Profitant des obscurités de rédaction qui rendaient imprécises les attributions de ce conseil, le duc de Sudermanie refusa d’adhérer au codicille. Il ratifia les dispositions de son frère en ce qui touchait la nomination d’Armfeldt comme gouverneur général de la capitale et le maintien de Gyldensdolpe et de Rosenstein dans leurs fonctions auprès du roi mineur. Mais, en lisant la clause constitutive d’un conseil de régence, il s’écria :

— Qu’est-ce que cela signifie ? C’est incompréhensible. Je ne puis être Régent dans ces conditions.

Il consulta pour la forme le chancelier de Justice. Après avoir pris son avis, il annula purement et simplement la disposition qui réduisait ses pouvoirs en lui imposant des conseillers par qui devaient être approuvés ses actes. Armfeldt perdait ainsi la possibilité d’intervenir dans la conduite du gouvernement et d’y exercer son influence.

Sans doute, en confiant à sa sollicitude le jeune roi, en lui faisant promettre de ne le quitter jamais, enfin en le nommant gouverneur général de la capitale, Gustave III lui avait donné les moyens d’étayer l’autorité qu’il entendait lui conserver et Armfeldt aurait pu croire qu’elle ne serait pas atteinte s’il n’avait connu la malveillance du duc de Sudermanie à son égard. Mais il en possédait trop de preuves pour l’ignorer.

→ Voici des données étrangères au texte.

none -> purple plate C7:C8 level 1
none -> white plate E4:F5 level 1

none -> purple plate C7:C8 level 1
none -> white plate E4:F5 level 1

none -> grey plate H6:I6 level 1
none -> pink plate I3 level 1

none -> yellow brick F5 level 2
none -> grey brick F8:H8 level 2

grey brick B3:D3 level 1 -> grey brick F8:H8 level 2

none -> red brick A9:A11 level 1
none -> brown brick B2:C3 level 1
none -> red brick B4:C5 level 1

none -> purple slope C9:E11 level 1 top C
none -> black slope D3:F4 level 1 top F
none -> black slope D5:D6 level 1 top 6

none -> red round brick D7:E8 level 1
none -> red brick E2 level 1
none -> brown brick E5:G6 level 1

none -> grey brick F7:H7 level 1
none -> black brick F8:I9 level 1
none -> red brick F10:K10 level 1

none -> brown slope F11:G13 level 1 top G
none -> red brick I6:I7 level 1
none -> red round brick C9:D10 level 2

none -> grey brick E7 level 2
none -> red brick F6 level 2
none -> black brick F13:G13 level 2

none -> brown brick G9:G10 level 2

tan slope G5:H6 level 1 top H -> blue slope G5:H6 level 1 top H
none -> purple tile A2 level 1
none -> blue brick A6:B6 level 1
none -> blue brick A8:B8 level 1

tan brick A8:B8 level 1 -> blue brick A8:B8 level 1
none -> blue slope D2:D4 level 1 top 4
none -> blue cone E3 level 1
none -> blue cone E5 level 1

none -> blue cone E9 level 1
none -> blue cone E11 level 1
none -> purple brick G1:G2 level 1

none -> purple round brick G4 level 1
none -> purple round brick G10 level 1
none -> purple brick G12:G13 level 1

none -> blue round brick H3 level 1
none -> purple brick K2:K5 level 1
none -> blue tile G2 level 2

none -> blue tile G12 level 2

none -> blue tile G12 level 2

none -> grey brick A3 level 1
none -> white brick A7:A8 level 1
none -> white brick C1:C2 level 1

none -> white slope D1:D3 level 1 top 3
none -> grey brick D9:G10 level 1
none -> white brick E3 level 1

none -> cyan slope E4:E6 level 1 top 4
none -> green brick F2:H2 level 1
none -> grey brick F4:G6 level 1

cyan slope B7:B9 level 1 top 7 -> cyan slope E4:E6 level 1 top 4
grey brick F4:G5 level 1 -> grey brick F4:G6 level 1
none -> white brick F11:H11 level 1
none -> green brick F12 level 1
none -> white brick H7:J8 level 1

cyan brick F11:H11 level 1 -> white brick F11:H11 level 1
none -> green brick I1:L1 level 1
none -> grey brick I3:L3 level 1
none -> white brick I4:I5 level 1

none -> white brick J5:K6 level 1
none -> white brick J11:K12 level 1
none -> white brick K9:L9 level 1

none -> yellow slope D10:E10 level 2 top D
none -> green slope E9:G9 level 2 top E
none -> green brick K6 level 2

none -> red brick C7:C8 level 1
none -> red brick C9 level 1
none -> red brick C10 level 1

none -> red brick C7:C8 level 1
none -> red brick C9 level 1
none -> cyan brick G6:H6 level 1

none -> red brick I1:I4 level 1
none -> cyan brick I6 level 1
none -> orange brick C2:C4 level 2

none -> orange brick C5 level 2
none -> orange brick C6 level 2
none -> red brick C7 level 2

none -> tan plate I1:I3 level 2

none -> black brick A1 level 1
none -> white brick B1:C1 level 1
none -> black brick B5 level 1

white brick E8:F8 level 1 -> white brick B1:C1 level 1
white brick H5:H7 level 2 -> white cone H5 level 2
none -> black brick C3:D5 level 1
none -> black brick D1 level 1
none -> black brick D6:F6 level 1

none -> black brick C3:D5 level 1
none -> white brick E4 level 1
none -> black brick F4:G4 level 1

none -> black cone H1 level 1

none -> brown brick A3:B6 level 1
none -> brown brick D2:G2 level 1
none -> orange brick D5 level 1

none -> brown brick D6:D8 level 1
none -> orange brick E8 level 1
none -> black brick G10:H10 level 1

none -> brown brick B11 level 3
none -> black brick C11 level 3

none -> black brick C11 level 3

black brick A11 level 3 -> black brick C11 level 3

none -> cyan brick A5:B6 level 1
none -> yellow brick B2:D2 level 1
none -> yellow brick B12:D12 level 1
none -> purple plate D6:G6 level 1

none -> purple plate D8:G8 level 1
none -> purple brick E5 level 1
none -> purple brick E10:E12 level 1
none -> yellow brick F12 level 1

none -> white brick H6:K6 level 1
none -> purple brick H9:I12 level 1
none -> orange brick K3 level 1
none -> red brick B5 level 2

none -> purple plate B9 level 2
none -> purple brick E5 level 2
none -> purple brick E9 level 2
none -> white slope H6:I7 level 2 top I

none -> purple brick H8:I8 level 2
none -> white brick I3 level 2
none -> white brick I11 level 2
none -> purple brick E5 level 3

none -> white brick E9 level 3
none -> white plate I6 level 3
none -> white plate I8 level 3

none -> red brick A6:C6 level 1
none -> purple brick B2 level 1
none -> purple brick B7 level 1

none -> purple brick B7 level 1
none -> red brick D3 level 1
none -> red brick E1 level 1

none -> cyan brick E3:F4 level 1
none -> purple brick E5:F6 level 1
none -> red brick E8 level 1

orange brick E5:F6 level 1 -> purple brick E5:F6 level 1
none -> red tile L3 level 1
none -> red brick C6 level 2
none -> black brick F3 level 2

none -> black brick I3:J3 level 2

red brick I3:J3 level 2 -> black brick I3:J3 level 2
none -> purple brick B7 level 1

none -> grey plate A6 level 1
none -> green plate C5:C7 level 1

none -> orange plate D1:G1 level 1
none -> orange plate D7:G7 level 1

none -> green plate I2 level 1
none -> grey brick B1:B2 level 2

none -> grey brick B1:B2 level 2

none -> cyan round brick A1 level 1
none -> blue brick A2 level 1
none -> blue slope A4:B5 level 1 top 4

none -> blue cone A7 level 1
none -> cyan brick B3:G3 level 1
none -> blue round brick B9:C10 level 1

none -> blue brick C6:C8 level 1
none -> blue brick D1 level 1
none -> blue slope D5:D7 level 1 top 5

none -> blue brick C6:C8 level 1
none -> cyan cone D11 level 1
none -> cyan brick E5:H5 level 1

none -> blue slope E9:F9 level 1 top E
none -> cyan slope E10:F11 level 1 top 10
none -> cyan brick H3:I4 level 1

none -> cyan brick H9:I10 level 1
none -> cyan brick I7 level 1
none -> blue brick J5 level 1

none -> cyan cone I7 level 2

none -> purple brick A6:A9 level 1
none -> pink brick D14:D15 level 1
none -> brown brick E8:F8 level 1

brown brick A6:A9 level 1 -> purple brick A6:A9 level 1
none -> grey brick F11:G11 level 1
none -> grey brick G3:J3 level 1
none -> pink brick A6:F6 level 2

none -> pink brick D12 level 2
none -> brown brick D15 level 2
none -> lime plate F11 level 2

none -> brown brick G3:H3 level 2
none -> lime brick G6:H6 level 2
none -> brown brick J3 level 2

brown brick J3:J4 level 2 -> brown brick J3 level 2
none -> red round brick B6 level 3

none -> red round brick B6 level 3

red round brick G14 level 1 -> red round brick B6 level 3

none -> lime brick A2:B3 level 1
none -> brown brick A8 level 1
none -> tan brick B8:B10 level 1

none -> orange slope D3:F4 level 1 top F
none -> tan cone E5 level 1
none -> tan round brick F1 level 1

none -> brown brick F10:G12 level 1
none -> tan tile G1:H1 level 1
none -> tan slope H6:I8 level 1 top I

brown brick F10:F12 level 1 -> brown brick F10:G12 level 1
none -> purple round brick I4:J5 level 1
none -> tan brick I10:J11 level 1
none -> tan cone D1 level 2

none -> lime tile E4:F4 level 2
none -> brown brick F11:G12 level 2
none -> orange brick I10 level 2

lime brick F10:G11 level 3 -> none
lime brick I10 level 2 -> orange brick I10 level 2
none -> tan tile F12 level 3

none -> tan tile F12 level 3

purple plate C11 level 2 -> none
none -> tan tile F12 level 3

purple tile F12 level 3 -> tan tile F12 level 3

Elle datait de loin et tenait à plusieurs causes. La plus ancienne résultait de la faveur même dont il avait joui au temps du feu Roi. Tenu par son frère à l’écart de la politique et convaincu que cette marque humiliante de défiance était due au favori, le duc s’était souvent trouvé du côté de ses adversaires, trop souvent même pour qu’Armfeldt pût se faire illusion quant aux sentimens qu’il lui inspirait. On a toujours vu les courtisans honorés de l’amitié de leur souverain, jalousés par les membres de sa famille : sur ce point, le Régent ne démentait pas la tradition.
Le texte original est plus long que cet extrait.